Ecophysiological approach to study of the role of cell-bound peroxidase forms in wheat leaves of different morphology

Abstract

Extracellular peroxidase enzymes, both ionically - and covalently bound, have been implicated in the biochemical changes of cell wall and furthermore for regulation of leaf and root extension growth. However, the role of cell wall bound peroxidase in changes of mature leaf morphology is poorly understood. The aim of this study was to determine whether ionically and covalently bound peroxidase activities exhibit any relationships with drought-induced leaf rolling of wheat. An activity and thermostability of three wheat genotypes with different leaf rolling degree were studied. The results clearly show that two genotypes with leaf rolling trait exhibited significantly higher activity of both extracellular peroxidase fractions in comparison to non-rolling cv. 'Omskaya 9'. In addition, the significant genotypic differences were found in thermostability of ionically and covalently bound peroxidase.

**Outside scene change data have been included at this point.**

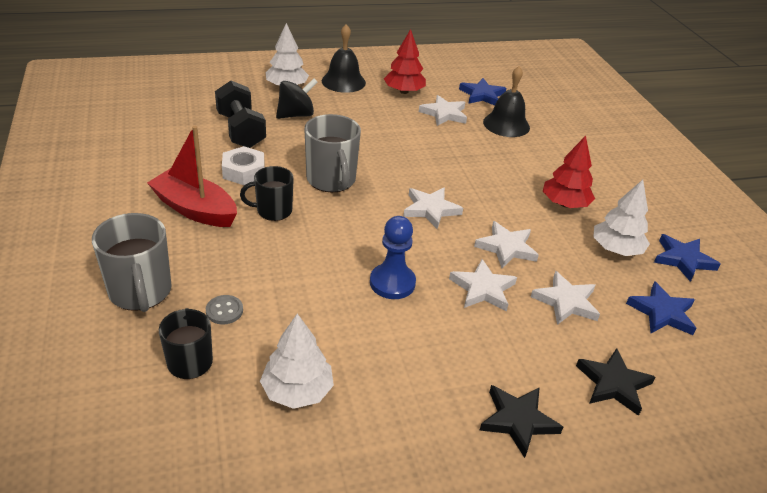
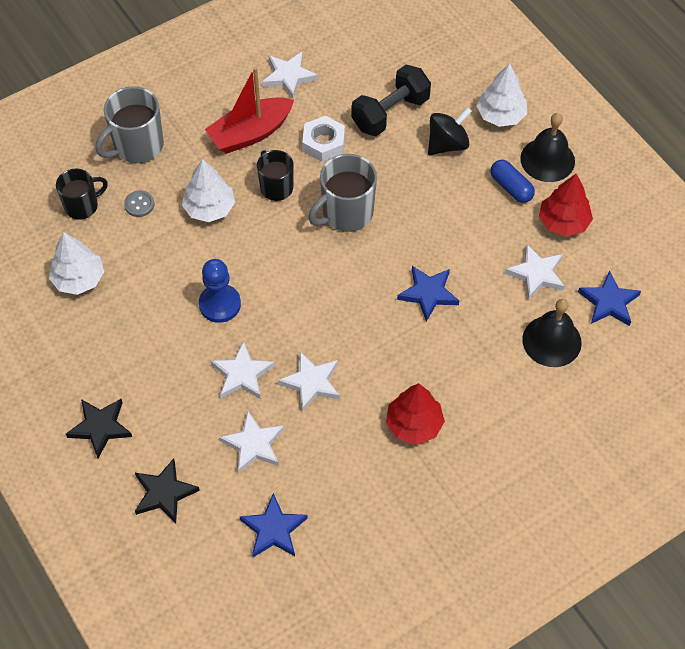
camera: 75 degrees right, 20 degrees up
(195, 209) = (250, 133): red boat -> red boat turned 135 degrees counterclockwise
(296, 115) = (447, 144): black spinning top -> black spinning top turned 75 degrees counterclockwise
(358, 101) = (511, 187): none -> blue capsule
(431, 209) = (341, 306): white star -> white star (288, 76)
(616, 249) = (356, 481): white tree -> white tree (209, 208)
(683, 259) = (369, 548): blue star -> blue star (428, 293)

A 35 °C-treatment decreased the activity of ionically bound peroxidase (IBP) in non-rolling leaves of parent cultivar and enhanced the activity of IBP in rolling leaves of 'Alba' genotype. Under 45 and 55 °C-treatment the IBP was more stable in rolling leaves of both genotypes 'Otan' and 'Alba'. Despite to low activity of covalently bound peroxidase it was more stable after heating by 45 °C compare with ionically bound fraction. The heating of covalently bound peroxidase (CBP) extracts by 35 °C and 45 °C also has enhancing effect on its activity by both leaf rolling genotypes (on 16 and 40% by 'Otan' and 'Alba', respectively). At the same time the CBP activity of non-rolling genotype decreased significantly on 40%. Even after 55 °C-treatment the CBP of both rolling genotypes remained very stable, although there were further inhibition of CBP purificated from leaves of non-rolling genotype. Both wheat genotypes with inserted leaf rolling trait exhibited a much higher blue-green fluorescence emission than non-rolling leaves of parent cultivar 'Omskaya 9'. Thus, the molecular mechanism of leaf rolling regulation seems to include an adjustment of cell wall properties and probably involves an activity of cell wall bound peroxidase. Further investigation is expected to reveal the regulatory mechanism for leaf rolling in wheat.